The composer was challenged in a pre-concert talk about having moved away from his early radical style. He hadn't, he said, and countered with the view that Mozart was a radical composer whose works can - strange paradox, this - be comfortably used as background music. And, as if it were not clear enough from his own polyglot musicality and the magpie nature of his work, he said: "I really don't believe that purity exists in art."

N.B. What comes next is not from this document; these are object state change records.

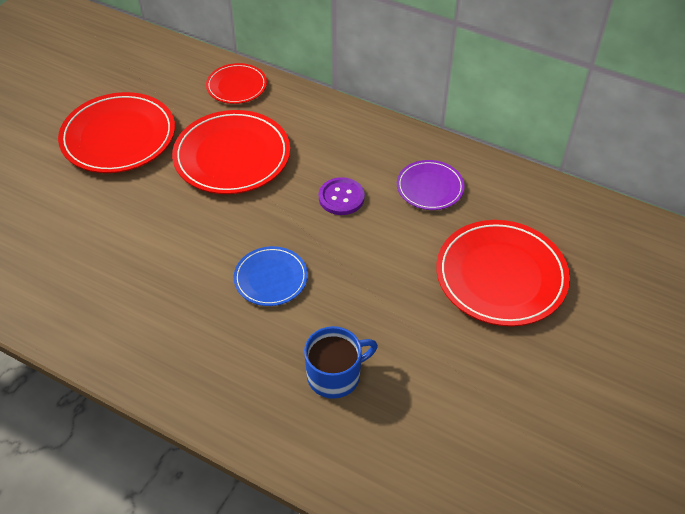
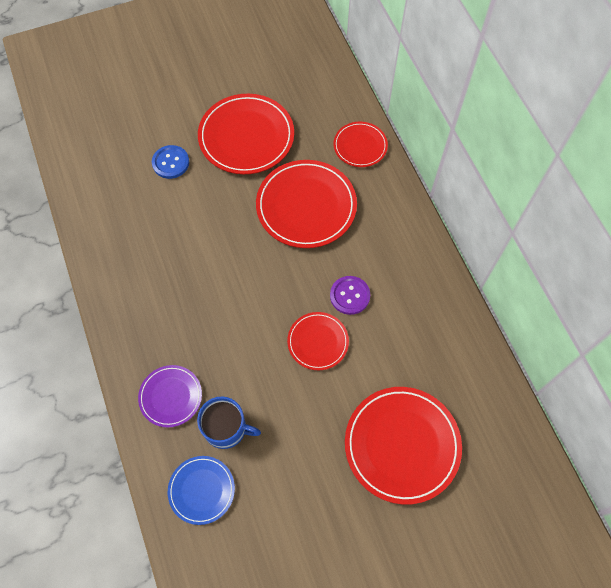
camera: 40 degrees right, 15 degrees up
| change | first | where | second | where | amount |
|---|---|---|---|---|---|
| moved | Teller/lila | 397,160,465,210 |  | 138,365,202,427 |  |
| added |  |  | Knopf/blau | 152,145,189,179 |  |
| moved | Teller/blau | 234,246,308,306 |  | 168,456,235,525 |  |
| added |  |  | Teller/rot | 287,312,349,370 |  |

The Aldeburgh programmes offered the premiere of a string-quartet version of the early Variations, written in 1951-2, a time when the composer was being a radical in Argentina by exploring orthodox 12-tone writing. Apart from the Second Quartet, the 1960s were touched on only in a screening of the film of Match (1966), a sort of ping-pong game for two cellists, mediated by a percussionist. The piece itself was heard at last year's RTÉ Living Music festival. The film, unfortunately, was screened in a rather bleached-out video, which was a bit of a trial to look at.

The best way of placing the more recent work heard at Aldeburgh is probably by reference to Borges. Kagel, too, has that ability to suggest, with modest means, a window onto intriguing new realities - parallel universes, forgotten civilisations - whether through the cultural melting pots of two movements for salon orchestra (Norden and Westen) from a cycle called Stücke Der Windrose (Pieces Of The Compass Rose, 1993-4), which were played by the Composers Ensemble and Trio Fibonacci under Richard Baker, or the Piano Trio No 2, of 2001, which essayed a modern, Ivesian expressionism and was cunningly coupled with Ives's own trio. To put it another way, Kagel's music is like a novel meal that somehow manages to suggest, falsely, that there's a culinary tradition behind it.

The imitative, onomatopoeic sound world of Burleske (1999-2000), for choir and baritone saxophone, shows Kagel has far from abandoned the sort of material uncovered by the 1960s avant-garde - the New London Chamber Choir's performance under James Wood was part of a concert that was a pure treat. An outdoor event, A Breeze (1996), a "fleeting action" involving 111 noise-making cyclists in formation along Aldeburgh beach, took about 90 seconds to pass each listener, arousing and rewarding the curiosity of people who would not normally show the slightest interest in the work of living composers.

Ein Brief (A Letter, 1985-6) is a scena for mezzo soprano and orchestra, setting just the first two words of the fateful letter - "My love . . . " - and leaving the rest to voice and microtonally tangled orchestra (Pamela Helen Stephen with the City of Birmingham Symphony Orchestra under Sakari Oramo) to clarify without the aid of text. Interview Avec D., Pour Monsieur Croche Et Orchestre (1993-4), a setting of interviews with Debussy for speaker and orchestra, was, with Kagel as gravel-voiced speaker, a rare success in the marriage of spoken word and orchestra, the music prodding at and bouncing off a fascinating text.

This was part of a BBC Symphony Orchestra concert under Oliver Knussen, whose imaginative freshness as a conductor was sadly not matched in his own new violin concerto, which exhibits rather too many well-worn virtuoso ticks and traceries.

Aldeburgh and the other Suffolk villages used for festival events - the main venue has for more than three decades been a converted maltings at nearby Snape - took on a time-warping, idyllic atmosphere over a weekend of glorious weather. Even the naturally overheating Snape Maltings could be forgiven in the circumstances.

And, over the four days I was there, the festival programme included a lot more than the Kagel, from an overly symphonic-sounding Belcea String Quartet and friends in Tchaikovsky and Strauss to a richly expressive Ives Fourth Symphony from the City of Birmingham Symphony Orchestra under Oramo, a riotously energetic performance of Stravinsky's Renard (Birmingham Contemporary Music Group/Oramo) and a piano recital by Alfred Brendel, including Schubert's incomplete Sonata in C, D940, sounding infinitely wise and full.